There is never a good time to have a baby. I got pregnant with my first child during my first semester of graduate school, while I was still working full-time as an attorney, having not quite committed to the concept of a complete career change (which is a story for another time). By second semester, I had dropped the whole lawyer thing to focus on school and the impending birth of my son. My due date was in early July and, because of course sequencing and the requirements of my graduate program, getting through the summer semester was essential.
I can make it. I can make it. I thought to myself all of June, sweating profusely in the D.C. humidity in a tiny chair with a built-in desk, reminiscent of seventh grade. My son was kind enough to arrive on his due date, four days after I turned in my final paper. Whew.
I had made it through my first year of grad school, but then I became that person. That person asking for accommodations to balance work (or in my case, the path to get back to work) and family. That person, who is usually a mother, scuttling endlessly between these roles–both important, both demanding, and both central to her self-identity. I became a master of memos, as every departure from the traditional course required a written request to be reviewed by the department.
“Dear Department Heads: Although the rest of my cohort will begin their clinical training working with patients in July, might it be possible for me to begin my rotation in October instead?

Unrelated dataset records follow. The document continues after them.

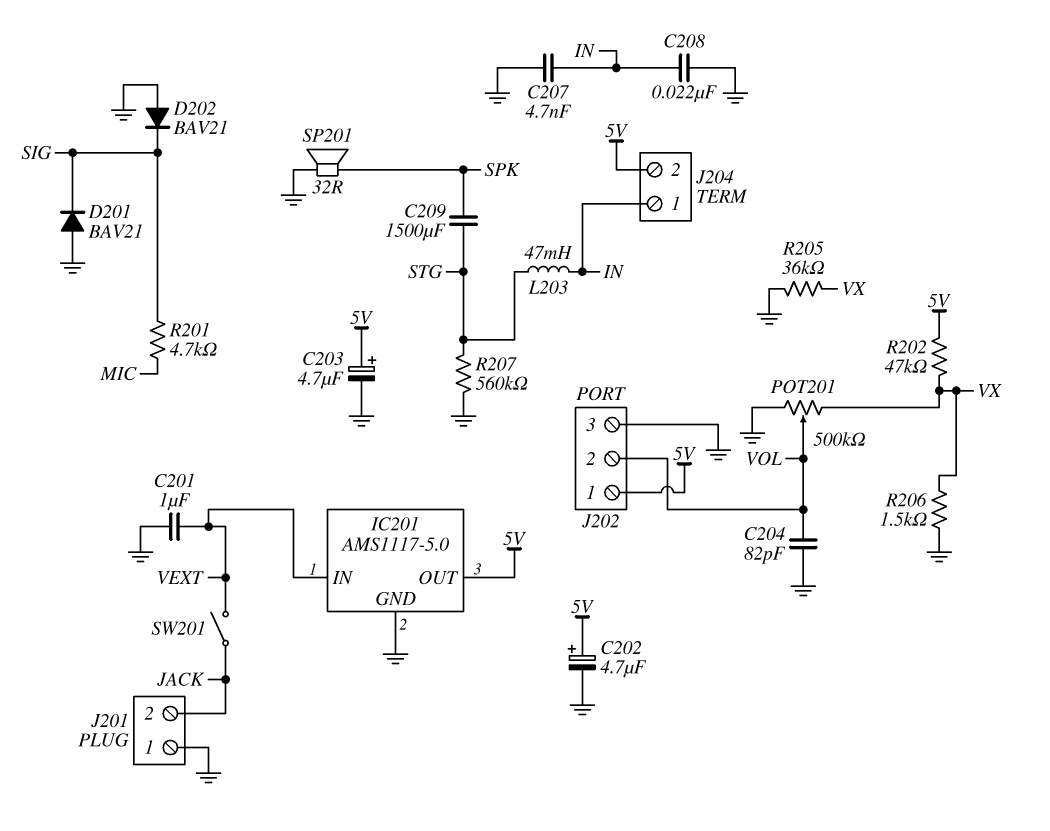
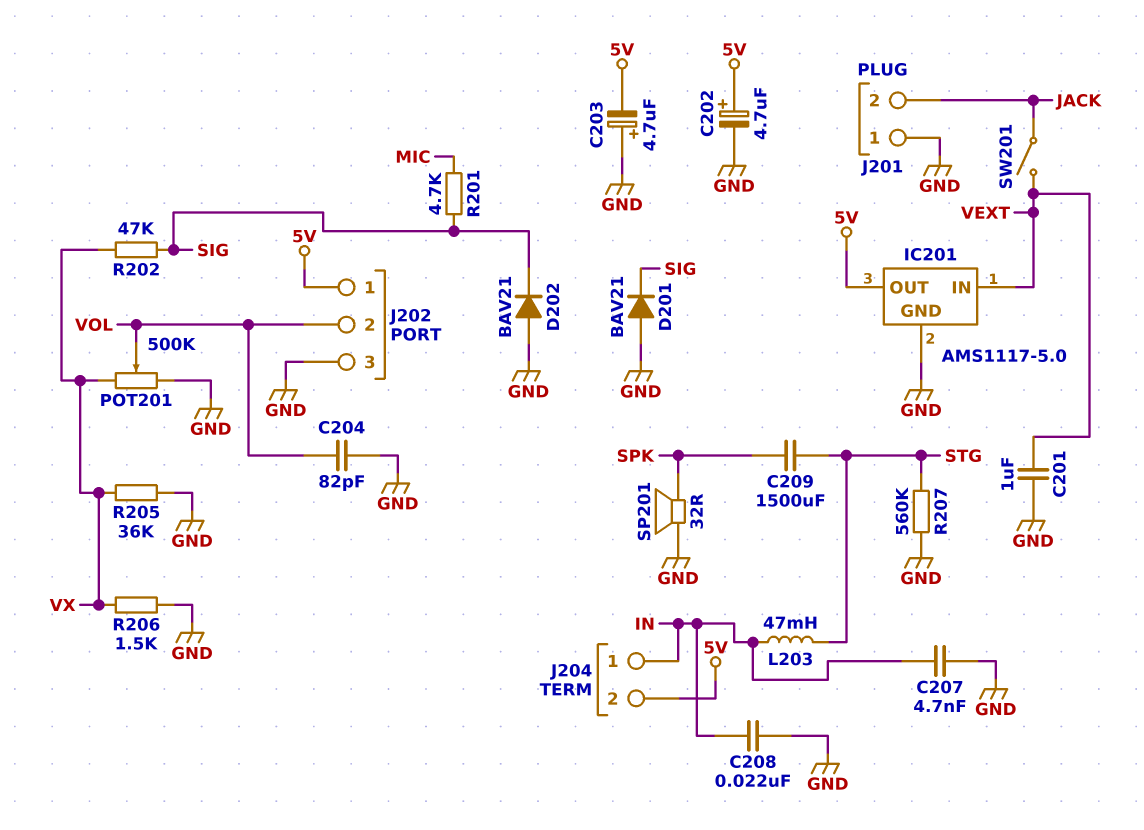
C203: 4.7uF (plus 5V, minus GND) -> 4.7uF (plus GND, minus 5V)
R202: 47k (5V, VX) -> 47k (SIG, VX)

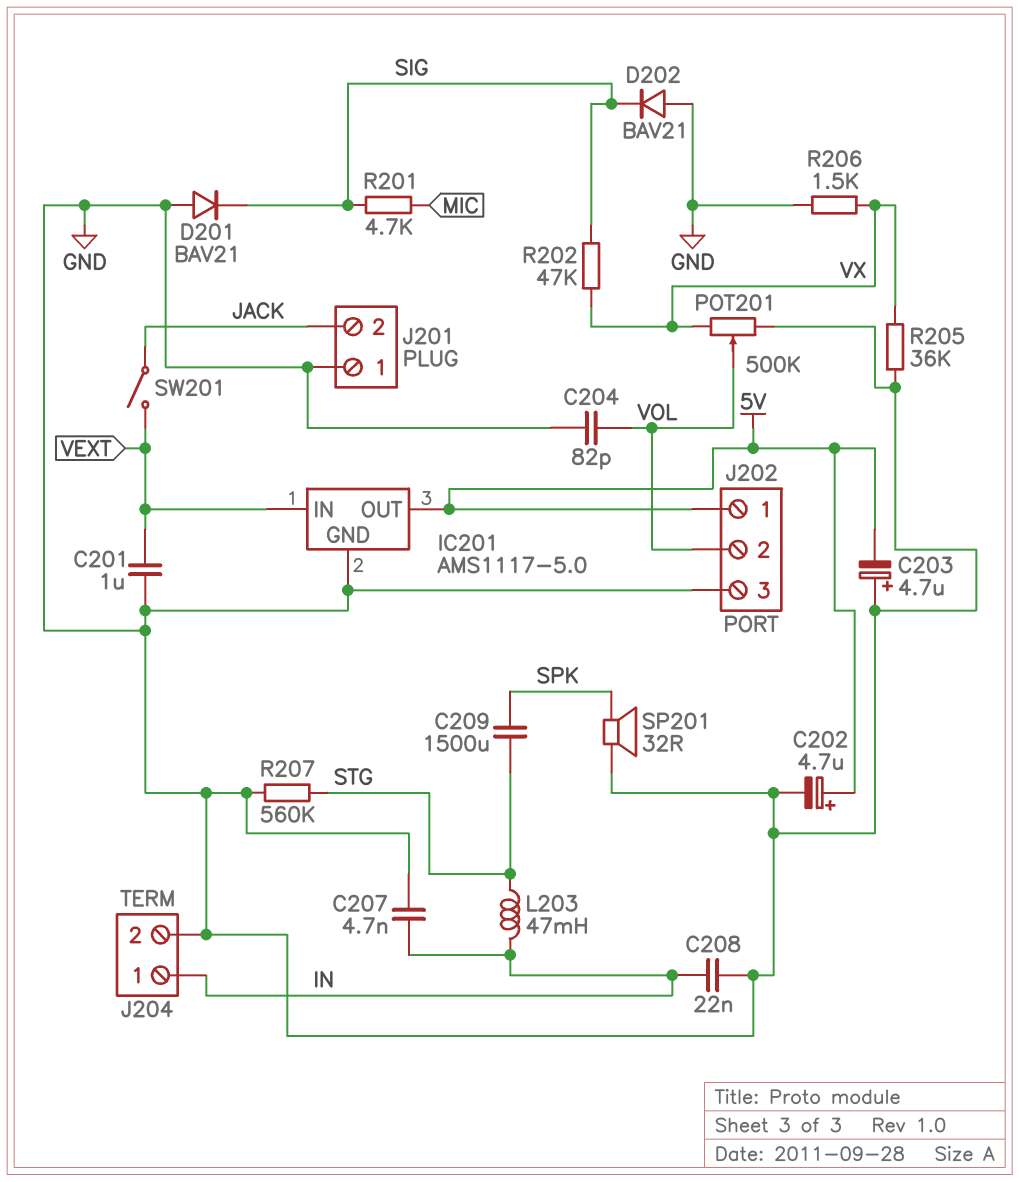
J204 pin 2: 5V -> GND

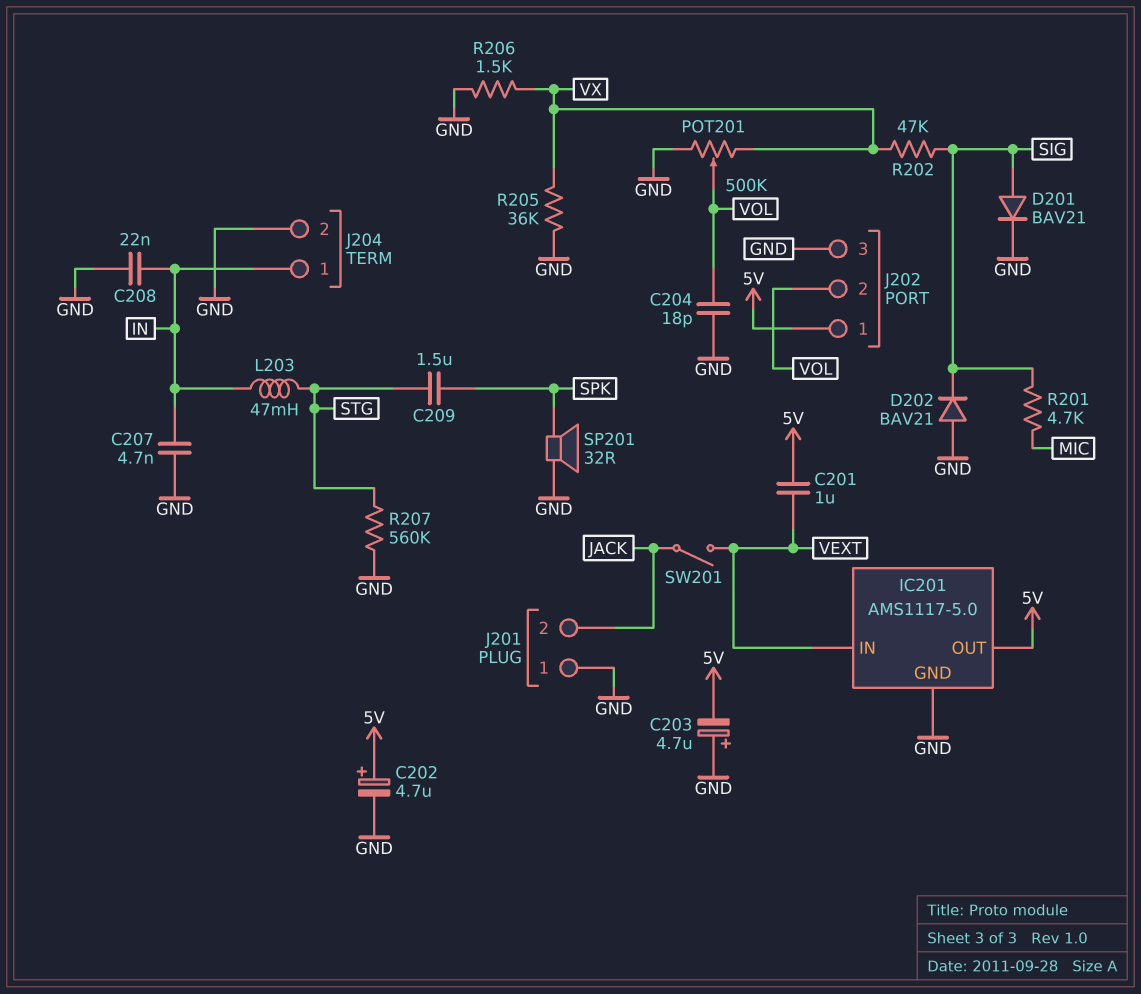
C201: 1uF (GND, VEXT) -> 1uF (5V, VEXT)
C204: 82pF (GND, VOL) -> 18pF (GND, VOL)
C209: 1500uF (SPK, STG) -> 1.5uF (SPK, STG)
D201: diode BAV21 (A GND, K SIG) -> diode BAV21 (A SIG, K GND)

It will be difficult for me to begin in July since I am due to give birth.”
“Dear Department Heads: Although students usually take Part Two of this particular class after having taken Part One, might it be possible for me to skip Part One in the fall since I will have a newborn and take Part Two first the following spring?”
“Dear Department Heads: Although we cannot expect to have our own offices as lowly graduate students, might it be possible to secure a private pumping space so I need not have to do so standing up in a bathroom stall?”
And so it went on. There were two other moms in my class, but most of my classmates–as lovely as they were–just had no clue. It was impossible to explain why I couldn’t work on a group project at 6 p.m. on a Tuesday night, or why my class schedule had to be limited to my childcare schedule. I could only silently chuckle when listening to them complain about having to wake up “early” to make it to a 10 a.m. class. If only!
At the end of my third year of graduate school, I became pregnant with my second child. Well done on the timing, I thought (as if I could really control when I would get pregnant)! I had very few requirements left, and I could focus on clinical training and accrue more hours–which were necessary to move on to the next level of training. This time around, I had already been granted approval to leave my clinical placement early, although it was relatively unheard of to do so mid-year.
I can make it. I can make it. I thought yet again. I had given my patients an end date to our work together that was a week before my due date. I felt I needed to prove that I was not that person and be there as long as possible. As I grew bigger and more uncomfortable sitting all day in my therapist’s chair, my patients appeared wary each week that I would still be there the following session. I saw my last patient on a Friday, and my daughter was born the following Monday. Whew.
My graduate program still insisted that I attend a weekly case conference at school for the entirety of that final semester. So I did, with my 5-week-old daughter in tow, nursing her during class and thankful to those aforementioned lovely classmates who enjoyed holding her.
Finally, I started my residency program at a college counseling center. It was a welcome change to be in the same place all day every day again. Surely, it would be easier there to balance my parenting needs with the training requirements when I didn’t have to juggle so many logistics. Alas, on my first day, the training director sat us down to explain that the hours would be shifting slightly from the previous year due to certification requirements. Rather than ending the day at 5 p.m., we would be required to be there until 6 p.m. Sigh. My childcare arrangement ended at 5:30 p.m. I became that person yet again.
“Dear Training Director: Although the rest of my cohort will be working until 6 p.m. every day, might it be possible to come in early and leave at 5 p.m. instead?”
“Dear Training Director: Although we are only given a certain number of leave days for this year, which I completely understand given the stringent requirements necessary for this training program to be accredited, might it be possible to take additional days off because undoubtedly I will use all of the leave for sick days this winter for my kids?”
I do not mean to imply that my training programs were not accommodating. Every step of the way, my requests were accommodated–it just wasn’t easy always having to advocate for myself and be that person.
Again, I managed to make it through and finally, FINALLY, I started my private practice. No more worries about being that person! Or so I thought, until I became pregnant for the third time. Sure, now I work for myself and can set my own schedule, but going on maternity leave meant a complete loss of income.
I can make it. I can make it. Just one more week so I could see my clients for one more session. After a year of building my private practice, I had to stop taking on new clients several months before my due date and refer most of my existing clients to colleagues so the therapy could continue in my absence. Now I am back and rebuilding my practice virtually from scratch. While I didn’t have to ask anybody else for accommodations, I had to be accommodating.
There is no good time to have a baby. But, had I waited until there was a good time, there surely never would have been one. I have learned to accept that being a mom and having a career means allowing for accommodations in one direction or the other, a moving seesaw of priorities. Somehow, it has always worked out and the alternative would have been life without my three little ones. And I knew I didn’t want to be that person.